Posté le 30 janvier 2024 par La Rédaction

Le capitaine du XV bressan vient de franchir la barre symbolique des 100 matchs.

Tu es arrivé en tant que joker début janvier 2019 et, cent matchs plus tard, tu es toujours Violet !

C’est une grande fierté que d’avoir eu la chance et le mérite de porter cent fois ce maillot.

Quel souvenir gardes-tu de ton premier match ?

J’arrivais de Grenoble, une adoption éclaire. C’était contre Biarritz en Pro D2. On a gagné après une fabuleuse seconde période.

Ton meilleur souvenir, tout confondu ?

Il y a le match contre Brive où personne ne nous attend, et où l’on gagne dans une fin de match renversante ! Il y a les remontadas aussi contre Grenoble (et les copains en face) et Agen (pour les 120 ans du club).

Et le plus dur ?

Quand nous battons Béziers avec le bonus, ce qui aurait dû nous sauver, mais que le bonus d’Aurillac nous condamne à la descente… Et puis la défaite à Grenoble.

Quelle(s) différence(s) fais-tu entre les méthodes Estebanez et Savey ?

Il n’y pas de méthode magique. À mon sens, un club comme Bourg a besoin de garder son identité locale forte. Cela a peut-être été une limite avec Fabrice : il y avait un décalage entre sa vision et l’ADN du club. Disons que l’une est portée vers l’individu, l’autre davantage vers le collectif.

L’apport du nouvel entraîneur des avants ?

Jonathan Elgoyhen est arrivé à un moment-clé. Après le départ de Fabrice et de Julien, nous, les avants, avons pris nos responsabilités en nous autogérant. Cela a plutôt bien marché au début, mais ça a ses limites… Jo a apporté un vent de fraîcheur et un cadre permettant à chacun de se recentrer sur son job.

Comment définis-tu le rôle d’un capitaine ?

Je me vois mal demander des choses aux gars si je ne suis pas moi-même exemplaire au niveau de l’engagement. Je veux donner aux gars l’envie de venir avec moi au combat. Avec l’année et demie que l’on vient de passer, on se rend compte que le groupe est sain. Si ça n’avait pas été le cas, il aurait explosé !
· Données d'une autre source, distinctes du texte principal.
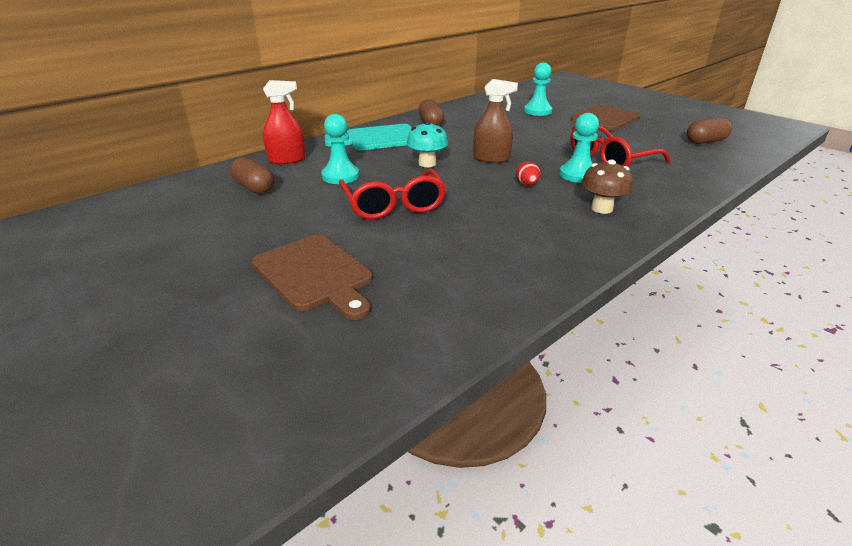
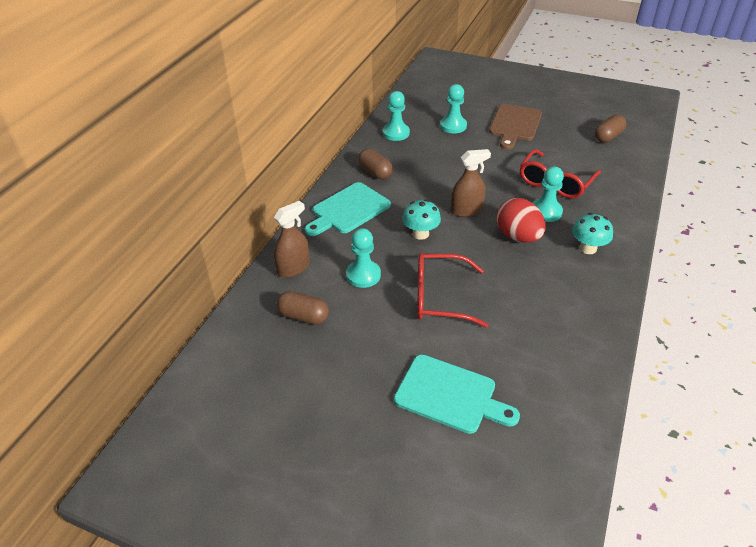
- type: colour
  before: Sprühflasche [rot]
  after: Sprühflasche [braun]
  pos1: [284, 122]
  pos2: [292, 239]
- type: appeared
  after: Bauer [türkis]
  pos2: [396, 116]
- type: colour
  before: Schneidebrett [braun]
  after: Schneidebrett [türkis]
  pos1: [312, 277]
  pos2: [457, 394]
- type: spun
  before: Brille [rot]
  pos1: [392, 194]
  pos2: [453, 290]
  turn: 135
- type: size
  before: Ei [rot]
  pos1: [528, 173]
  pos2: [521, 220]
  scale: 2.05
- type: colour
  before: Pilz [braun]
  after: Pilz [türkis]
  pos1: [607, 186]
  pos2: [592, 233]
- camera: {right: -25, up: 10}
Tu prépares tes discours ou tu improvises ?

Je réfléchis aux thèmes à aborder, mais je ne prépare pas mes phrases. Je pense que je pourrais essayer de plus les travailler, mais j’aime bien parler avec le cœur.

Le joueur le plus drôle dans le vestiaire ?

Quentin Drancourt.

Tu mesures 1,88 m : pourquoi tu n’as pas plutôt joué au basket ?

Ma mère vient du basket, mon père du rugby. Mon petit frère a un peu équilibré les choses en pratiquant le basket ! J’aime bien aller voir jouer la JL en Coupe d’Europe. Ils ont réussi à bâtir quelque chose de fort.

Tu es titulaire d’un DUT Génie thermique et d’un master 2 Management stratégique des achats (Desma). Tu vois comment l’après-rugby ?

J’ai toujours voulu pousser les études pour préparer l’après, mais aujourd’hui, je ne peux pas dire ce que je veux faire. Je fonctionne beaucoup aux opportunités de vie, et ne veux pas me fermer de portes.

Tu peux nous parler d’Émilie ?

C’est ma fiancée, depuis le 21 décembre. C’est une très belle personne, pleine de générosité, qui fait les choses à fond. On se complète tous les deux. Si l’on devait comparer, je serais la glace et elle le feu. Elle est ingénieure en agroalimentaire.